Somerset has a diverse range of habitats, one of the best in the country, Shapwick Heath has a little gem for me at least. The sweet track is one I like to visit each year if I can. Your feet may only be few centimetres above the water table and the peat of the causeway reverberates with each step.
Always a crowd pleaser, swans with signets, can popup any time. Here on the South Drain at Shapwick Heath NNR (National Nature Reserve)
Walking down the Sweet Track gives me a real sense of the past. The biodiversity seemingly unchanged since our ancestors of the Neolithic. It has been dated to 3807 BC, so a millennia or so before the Great Pyramid.
Dragonflies of course have been around since the dinosaurs.
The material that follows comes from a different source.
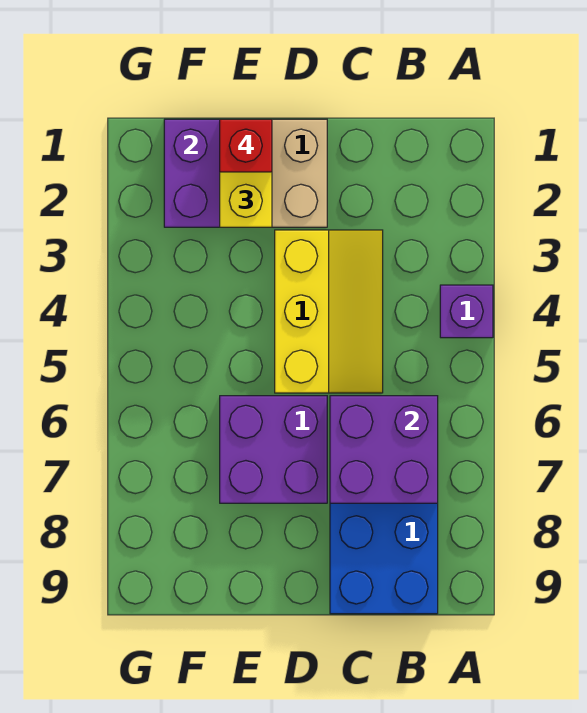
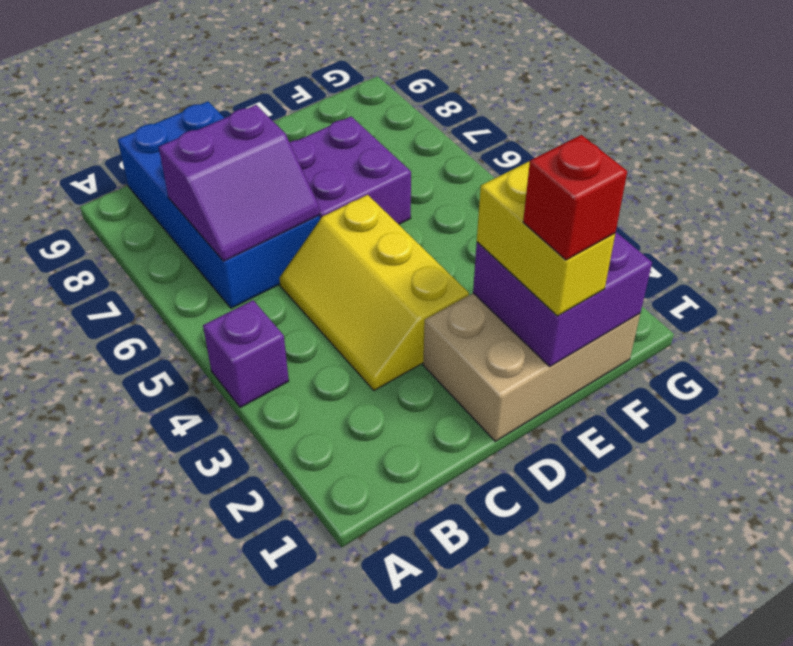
purple brick B6:C7 level 2 -> purple slope B6:C7 level 2 top 7

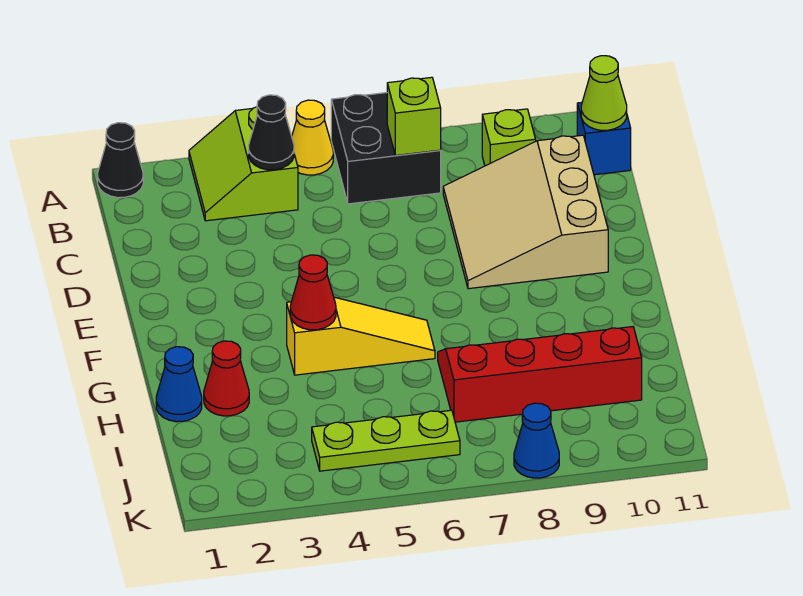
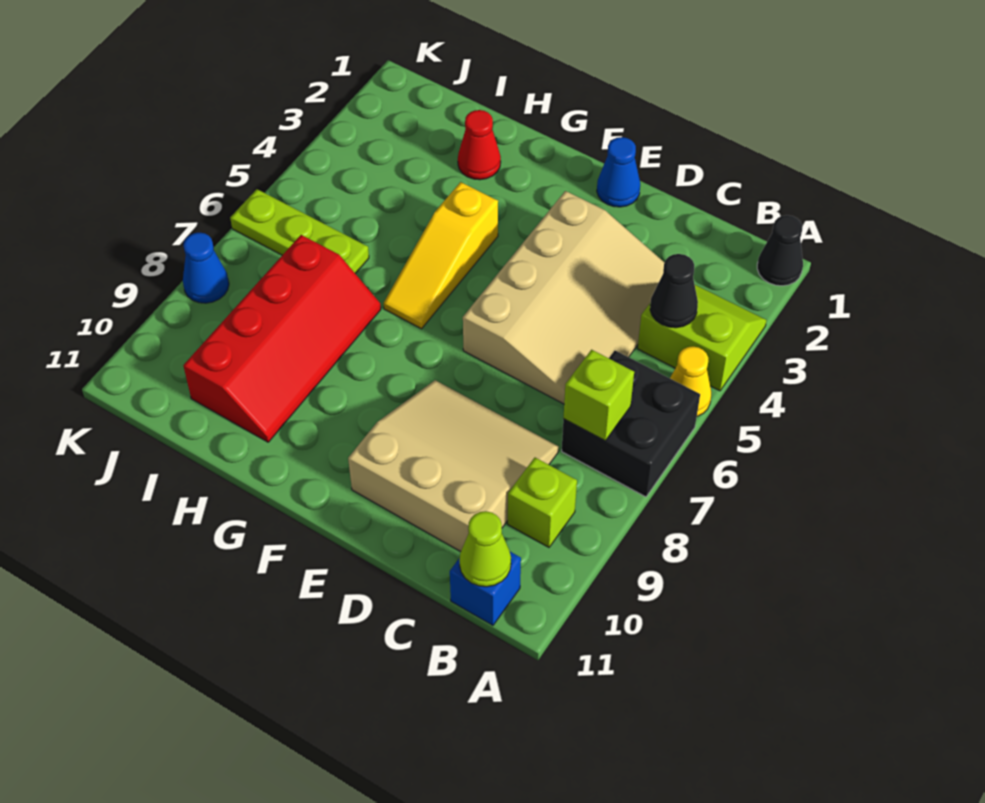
none -> tan slope C3:E6 level 1 top E
red cone G4 level 2 -> none
blue cone H1 level 1 -> blue cone E1 level 1
lime plate J4:J6 level 1 -> lime plate I6:K6 level 1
The Common Darter is one that still lives up to its name of common, unlike so many other species.
The Southern Hawker (Aeshna cyanea) can reach a body length of about 70 millimetres with a wingspan of up to 110 millimetres.
In Europe it is common and widespread. Yet I still don’t see them that often. Flying by too fast or camouflaged in the vegetation it can be tricky to see them. This one was about 3m up in a tree. I was lucky to get even this image.
It was a lucky day as further down the track I found another at rest.
The picture can only give a sense of being there on a hot June day. The humidity is high the air still. Add a little imagination and you get an idea how walking here a few hundred years ago might have been.